The Scott Paper Company pioneered the manufacture and marketing of toilet paper and paper towels. It was incorporated in Pennsylvania on December 21, 1905, as successor to the Scott Paper Company, Ltd., organized in October 1879. The records consist of the minute books for thirty of Scott Paper Company's dissolved predecessor and subsidiary corporations. The minutes trace the organization of the various firms and Scott's program of securing control of timber resources and pulpwood manufacturing capability.

Dates

  • Creation: 1882-1973

Extent

10.25 Linear Feet

Historical Note

The Scott Paper Company pioneered the manufacture and marketing of toilet paper and paper towels. It was incorporated in Pennsylvania on December 21, 1905, as successor to the Scott Paper Company, Ltd., organized in October 1879.

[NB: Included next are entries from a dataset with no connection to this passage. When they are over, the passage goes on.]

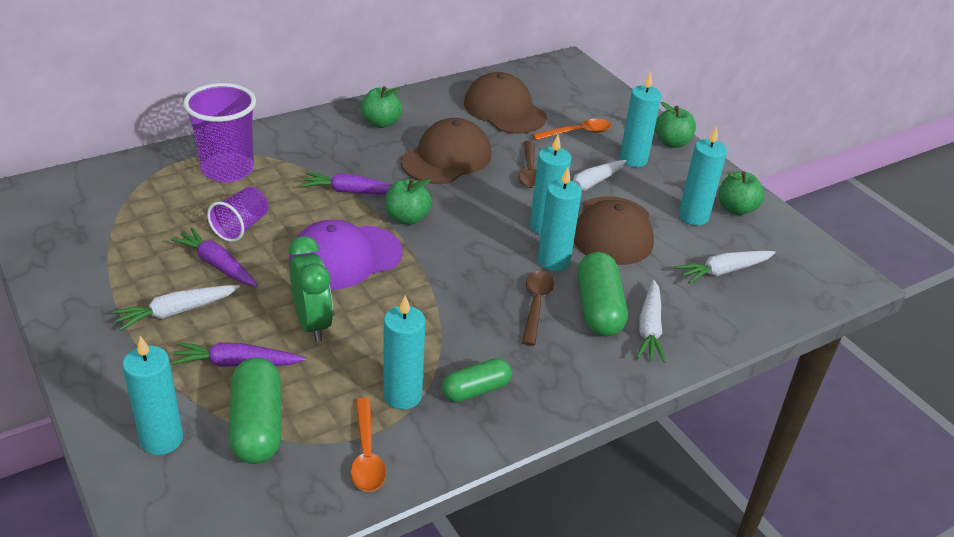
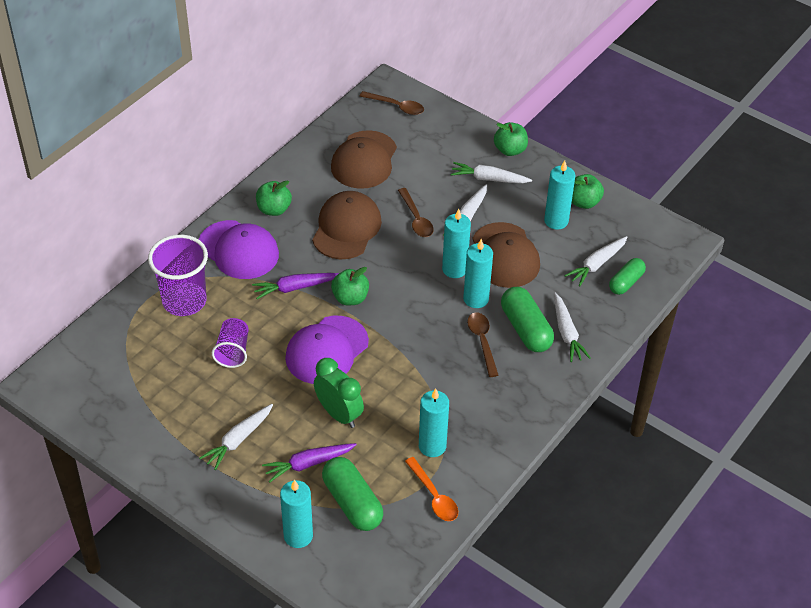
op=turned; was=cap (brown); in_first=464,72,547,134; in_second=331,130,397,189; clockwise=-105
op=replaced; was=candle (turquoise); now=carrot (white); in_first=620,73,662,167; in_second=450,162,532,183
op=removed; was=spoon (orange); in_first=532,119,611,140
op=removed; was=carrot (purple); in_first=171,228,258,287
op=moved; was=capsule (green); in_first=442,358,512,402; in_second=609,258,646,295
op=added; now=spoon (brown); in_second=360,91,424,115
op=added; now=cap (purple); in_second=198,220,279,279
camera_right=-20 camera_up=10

In Philadelphia, the company was founded by brothers Clarence Scott (1848-1912) and Edward Irvin Scott (1846-1931) as a general wholesale jobbing business in coarse paper products such as wrapping paper and paper bags. The company carved out a niche cutting and packaging toilet paper, which individual retailers sold under their own brand names.

E. Irvin Scott's only son, Arthur Hoyt Scott (1875-1927), joined the business in 1896 and began its transformation into a modern enterprise. After incorporation in 1905, the company began the mass production of toilet paper under a few brand names and introduced paper towels. The company began an extensive consumer advertising program in 1906 and constructed a large paper mill and factory in Chester in 1910.

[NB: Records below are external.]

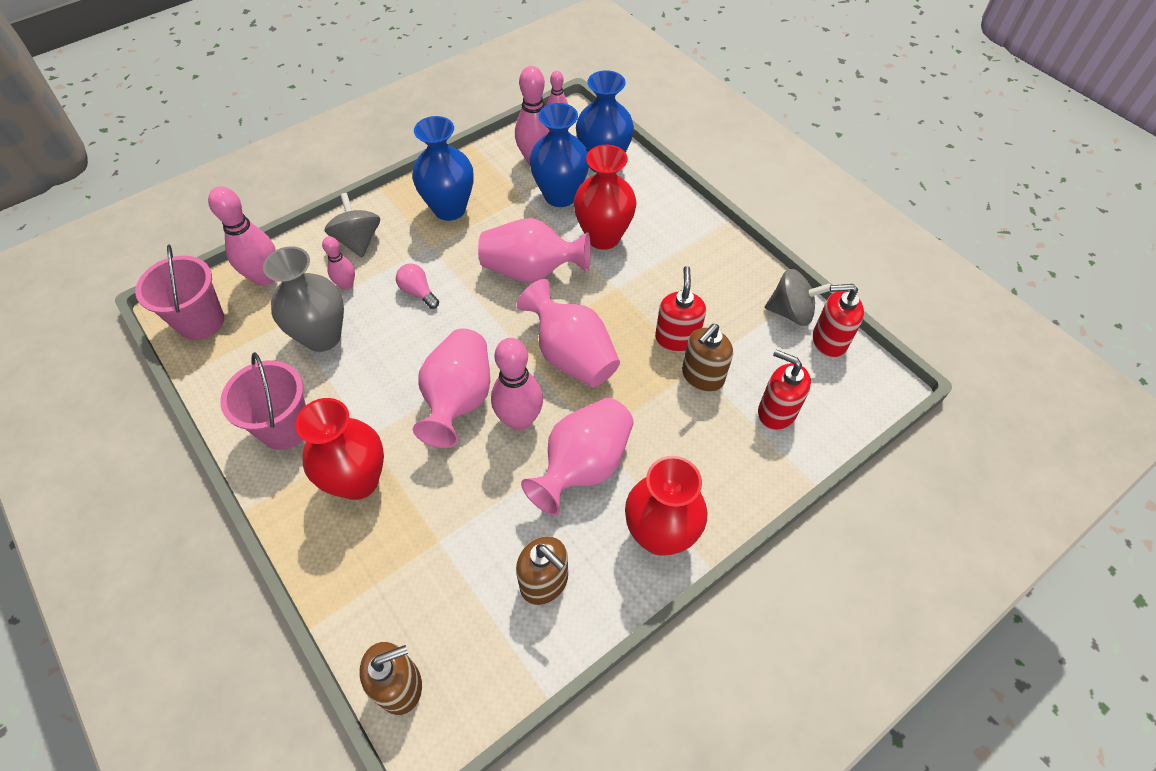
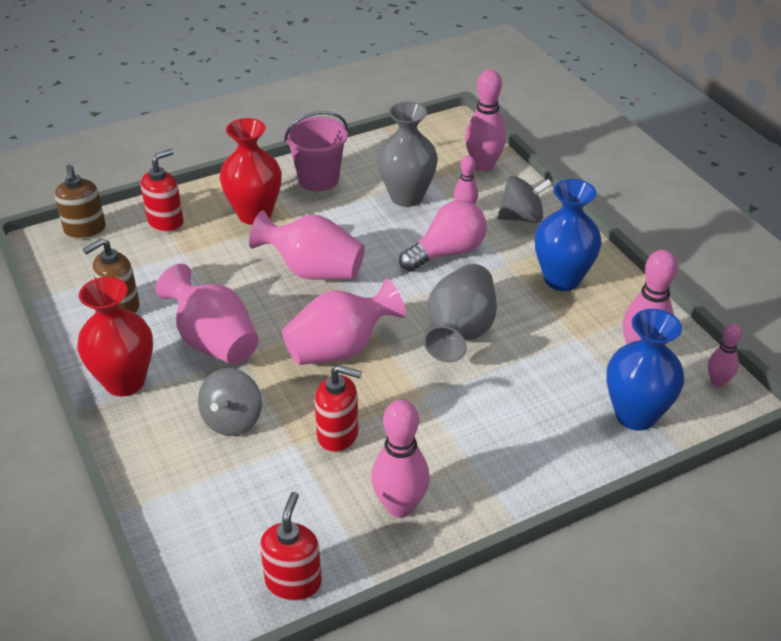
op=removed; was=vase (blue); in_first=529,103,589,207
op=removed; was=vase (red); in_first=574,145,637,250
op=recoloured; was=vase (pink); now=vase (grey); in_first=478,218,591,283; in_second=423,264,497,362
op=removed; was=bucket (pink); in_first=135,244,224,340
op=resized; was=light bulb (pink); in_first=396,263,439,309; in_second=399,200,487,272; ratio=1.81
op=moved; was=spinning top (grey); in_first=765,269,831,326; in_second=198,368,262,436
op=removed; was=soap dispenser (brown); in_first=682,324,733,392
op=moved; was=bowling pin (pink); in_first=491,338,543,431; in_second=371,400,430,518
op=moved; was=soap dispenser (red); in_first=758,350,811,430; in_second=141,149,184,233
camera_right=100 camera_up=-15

The company began a backward integration program in 1927, when it purchased the Nova Scotia Wood Pulp & Paper Company, Ltd. In September 1936, it joined with the Mead Corporation to organize the Brunswick Pulp & Paper Company in Georgia. In 1940, it acquired two mills and timberlands in Washington and Oregon with the purchase of the Anacortes Pulp Company and the Coos Bay Pulp Corporation. It purchased the Marinette & Menominee Paper Company properties in Wisconsin and Michigan in 1941 and the Medway Hydro Electric Power Company in 1942.

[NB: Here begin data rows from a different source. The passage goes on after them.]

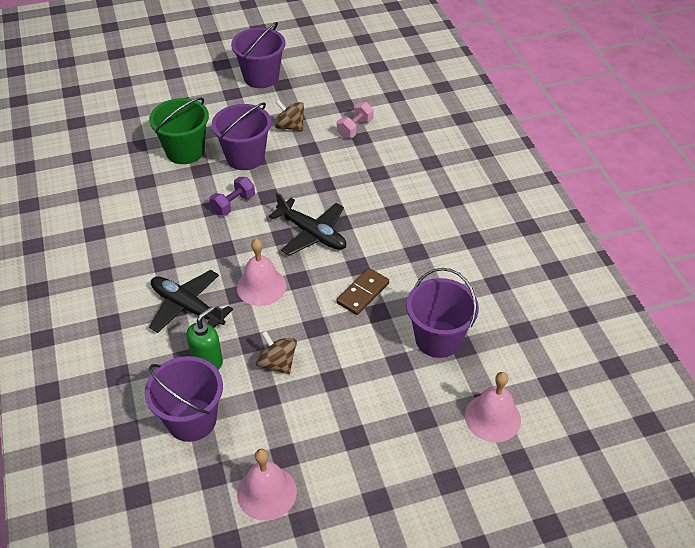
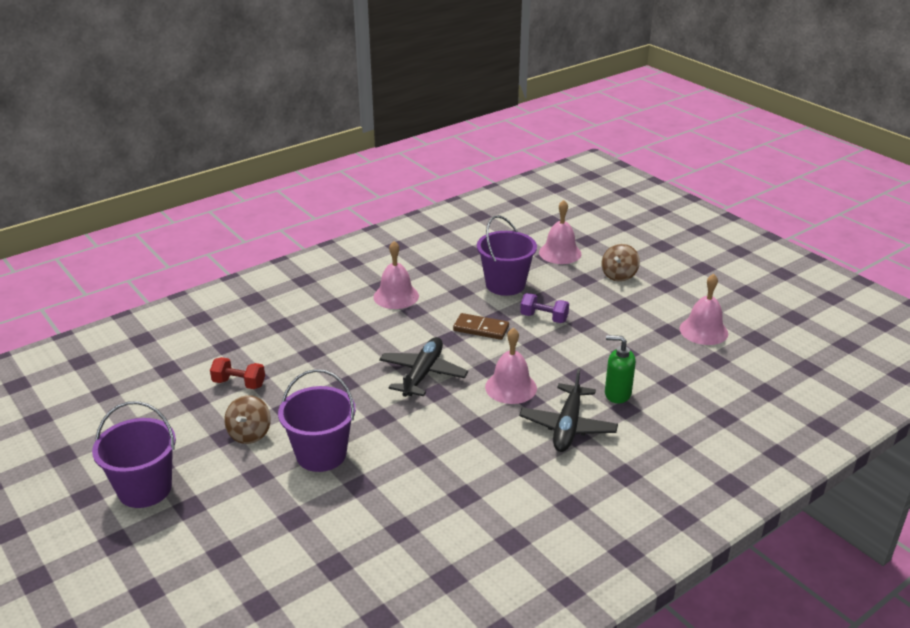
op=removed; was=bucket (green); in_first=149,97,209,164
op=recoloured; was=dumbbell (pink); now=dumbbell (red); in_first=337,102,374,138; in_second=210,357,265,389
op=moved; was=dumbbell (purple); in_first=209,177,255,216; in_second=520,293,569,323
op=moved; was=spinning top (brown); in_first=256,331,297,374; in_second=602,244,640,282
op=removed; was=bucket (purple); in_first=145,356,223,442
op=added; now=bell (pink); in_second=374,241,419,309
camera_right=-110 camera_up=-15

Expansion continued after World War II, with the acquisition in 1945 of the Automatic Paper Machinery Company, makers of Cut-Rite wax paper. In 1951, Scott Paper purchased the Falls Paper & Power Company of Wisconsin and the Soundview Pulp Company of Washington. In 1954, it acquired the Detroit Sulphite Pulp & Paper Company properties of Detroit and its subsidiary, the Driftwood Lands & Timber Limited of Sault Ste. Marie, Ontario.

Also, in 1954, Scott Paper acquired the Hollingsworth & Whitney Company, which had been founded in Boston in 1862 and incorporated in 1882. Hollingsworth & Whitney manufactured wrapping papers and bags at plants in Massachusetts, Maine, Alabama, and through a Canadian subsidiary-owned timberlands in Nova Scotia and New Brunswick. In 1965, Scott acquired the Beveridge Paper Company group, including the Plastic Coating Corporation, which made coatings for paper and wire, and the Tecnifax Corporation, which made blueprint and copier papers. Scott Paper merged into its longtime rival Kimberly-Clark Corporation on December 12, 1995.

Arrangement

Arranged alphabetically.

Scope and Contents

The records consist of the minute books for thirty of Scott Paper Company's dissolved predecessor and subsidiary corporations. The minutes trace the organization of the various firms and Scott's program of securing control of timber resources and pulpwood manufacturing capability.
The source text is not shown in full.